It's not just the bank that has been mis-forecasting these things. The economy has underperformed in these two respects in every economic model that I know of. When we ask ourselves why that is happening, it is of course our biggest research question. We look into things such as we discussed before, the animal spirits phenomenon, which is how much uncertainty needs to go away before a company will make its investment.
Given what we've been through over these past five years.... Many companies have disappeared; some 9,000 manufacturing firms have disappeared. The ones that survived may have downsized through the course of that period. We're asking when a company like that will be ready to re-expand to meet the new demands coming, let's say, from the United States or some foreign market.

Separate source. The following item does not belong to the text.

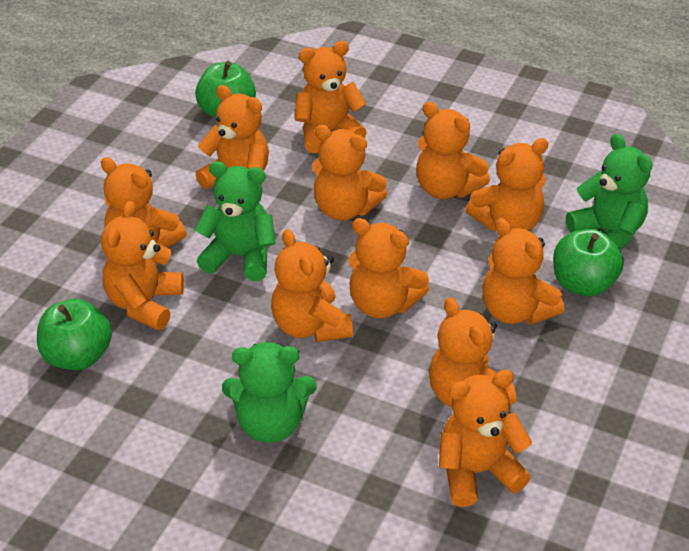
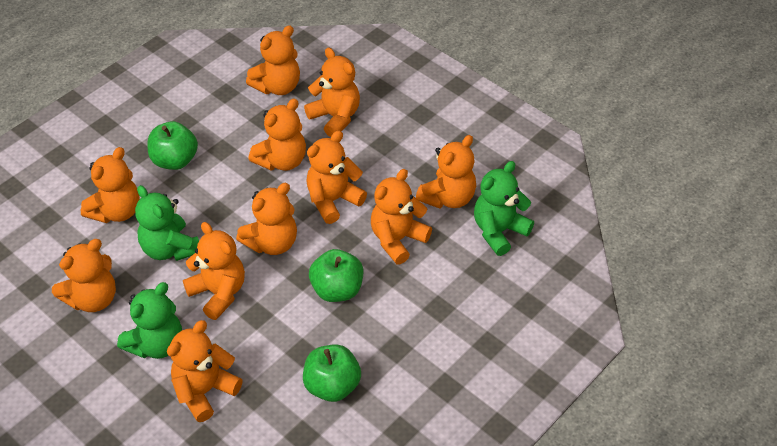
orange teddy bear: 12 -> 11

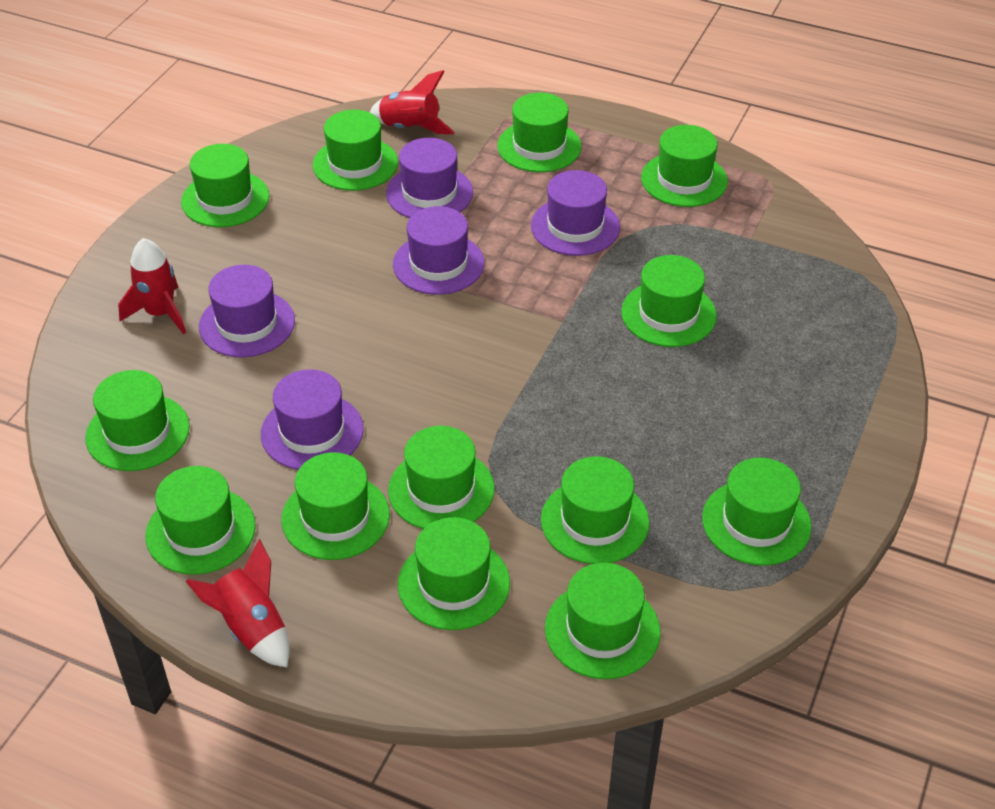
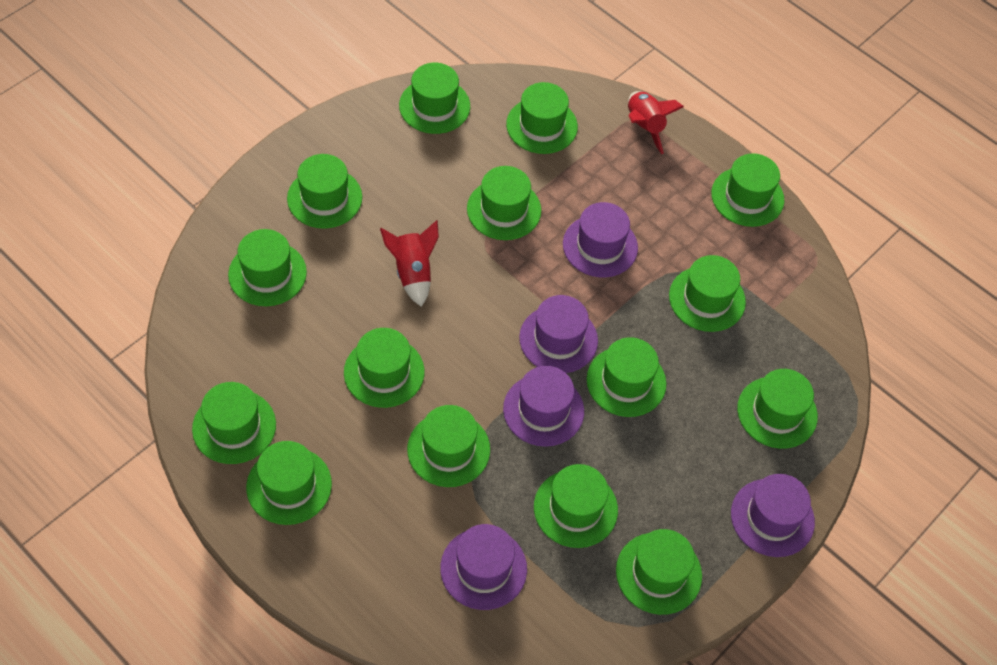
green hat: 13 -> 15
red rocket: 3 -> 2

The answer is they need to be more sure today, having been through all of that, than they needed to be five or ten years ago in a similar situation. This is that confidence thing, which is very hard to put your finger on, yet you know intuitively that it's true. You can talk to real people, and they'll tell you that it's true.
Our models don't capture things like that; it's as simple as that. On the export side, there are things now that, as I said, we are able to look at more deeply. We understand which sectors—we understand that they've had long-term problems maintaining their competitiveness—have lost market share in the U.S.
We can point to those and say that now we understand where it is, do we really understand what it is that is going to turn it around? That is what our model suggests will happen, but in the real world, it's real people making real decisions, so historical behaviour has not been a great guide to what we're seeing. And that is an excuse for how models work.